June 2014

With its new audit standards and amendments aimed at specific transaction types, the Public Company Accounting Oversight Board (“PCAOB”) has targeted three critical areas in its ongoing efforts to combat financial reporting fraud. The new rules are intended to increase heighten auditor scrutiny regarding (i) related-party deals, (ii) significant unusual transactions, and (iii) financial relationships with executives.

The PCAOB notes that related party deals represent increased risks of material misstatement involving substance over form in that they may:

  • potentially provide more of an opportunity for management to act in its own interests, rather than in the interests of the company and its investors
  • involve difficult measurement and recognition issues that can lead to errors in financial statements
  • have been used to engage in fraudulent financial reporting and to conceal misappropriation of assets — types of misstatements that are relevant to the auditor’s consideration of fraud” and
  • include “counterparties that are willing to structure transactions to achieve desired accounting results….
    [with] more emphasis on the need for a particular accounting treatment than on the underlying economic substance of the transaction.
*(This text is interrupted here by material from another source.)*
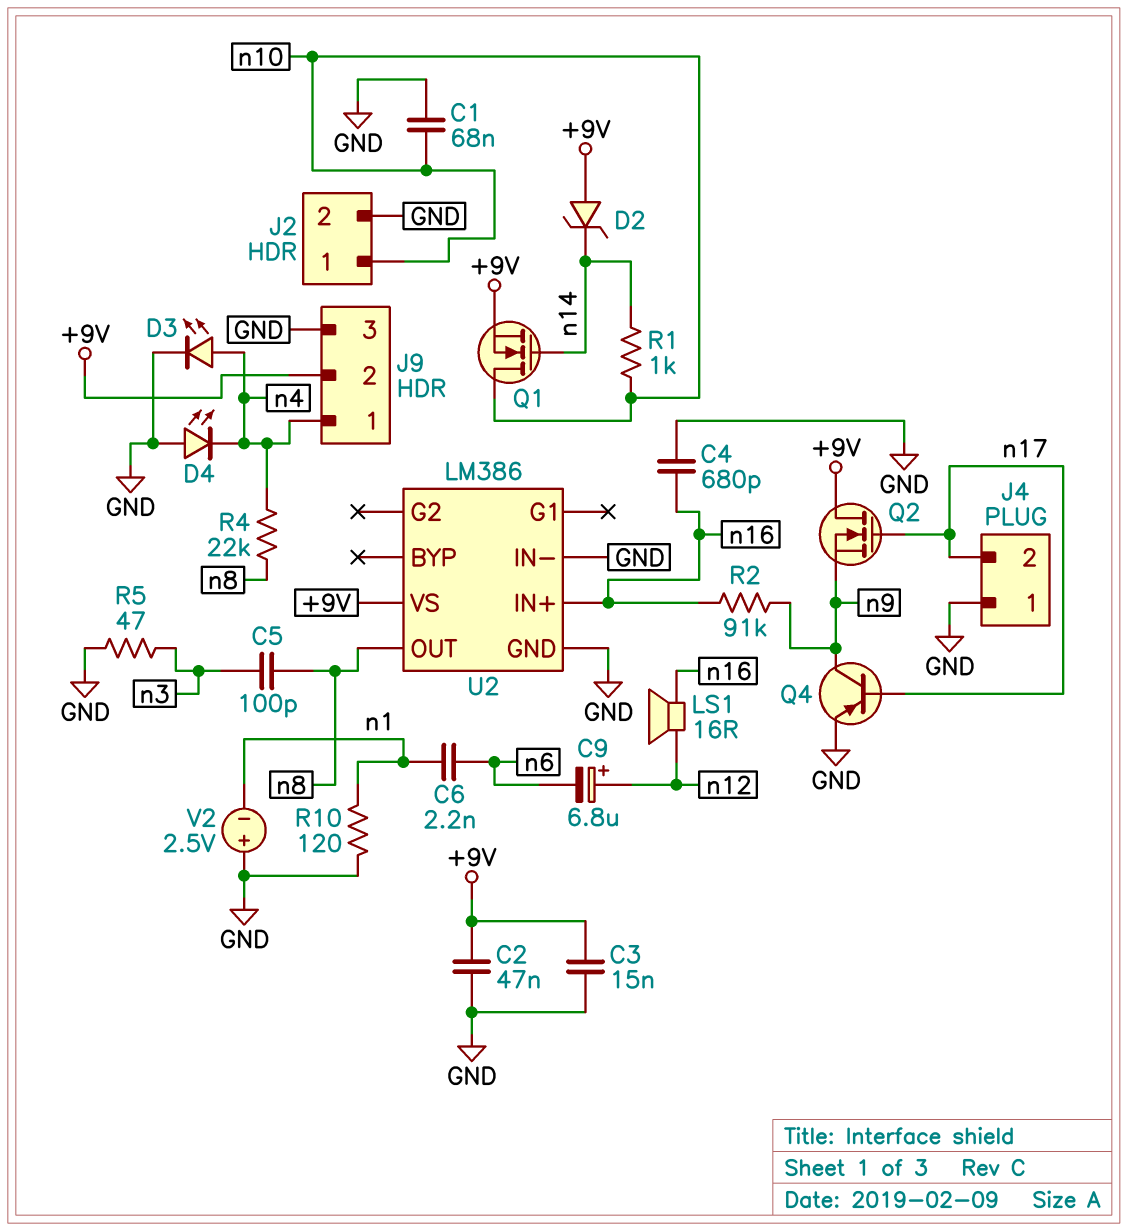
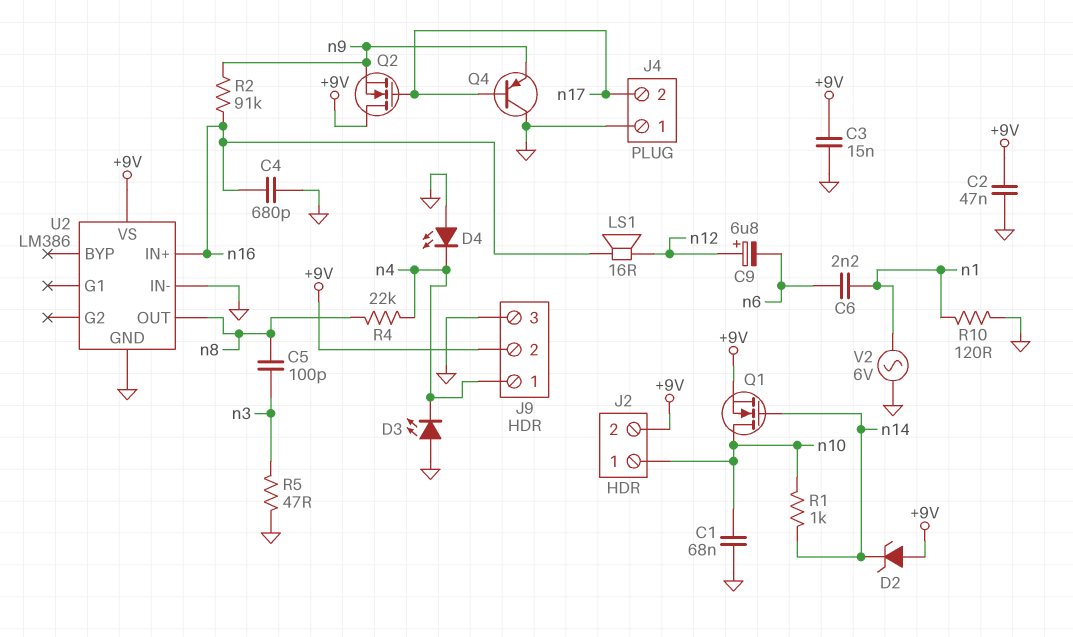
D3: LED (A n4, K GND) -> LED (A GND, K n4)
J2 pin 2: GND -> +9V
Q4: PNP (B n17, C n9, E GND) -> PNP (B n17, C GND, E n9)
V2: 2.5V (plus GND, minus n1) -> AC 6V (GND, n1)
The new Auditing Standard No. 18, Related Parties, supersedes the original 1983 standard AU sec. 334, Related Parties. It requires that auditors obtain “an understanding of the terms and business purposes (or the lack thereof) of related-party transactions”. Among other things, the standard requires the auditor to:

  • Perform specific procedures to obtain an understanding of the company’s transactions with its related parties
  • Evaluate whether the company has properly identified its related parties and transactions with its related parties
  • Perform specific procedures if the auditor determines that a previously undisclosed related party transaction exists
  • Perform specific procedures regarding each related party transaction that is either required to be disclosed in the financial statements or determined to be a significant risk
  • Communicate to the audit committee the auditor’s evaluation of the company’s identification of, accounting for, and disclosure of its transactions with related parties, and other significant matters arising from the audit regarding the company’s related party transactions

With regard to significant unusual transactions, the PCAOB’s changes require identification and evaluation of (i) the business purpose and (ii) whether such transactions may serve an ulterior motive to conceal a company’s actual financial position, operating results or misappropriation of assets. The PCAOB especially cautions about such transactions which occur near a reporting period end. Auditors will specifically be required to perform the following basic procedures to identify red flags for material misstatement:

  • read the underlying documentation relating to significant unusual transactions and evaluate whether the terms and other information about the transaction are consistent with explanations from inquiries and other audit evidence about the business purpose (or the lack thereof) of the transaction;
  • determine whether the transaction has been authorized in accordance with the company’s established policies and procedures; and
  • evaluate the financial capability of the other parties to the transaction with respect to significant uncollected balances, guarantees, and other obligations.

The amendments concerning transactions with an entity’s executive officers focus on (i) the auditors’ understanding of such arrangements and (ii) how such dealings may create incentives to engage in fraudulent behaviors to meet financial targets. However, there is no obligation to address the overall reasonableness of executive compensation.

The new rules will need to be approved by the SEC, but are expected to become effective for audits of interim financials and financial statements involving fiscal years beginning on or after December 15, 2014. As previously described by the SEC, the auditor is “the only professional that a company must engage before making a public offering of securities and the only professional charged with the duty to act and report independently from management”. This increased scrutiny should improve the critical gatekeeping function played by auditors.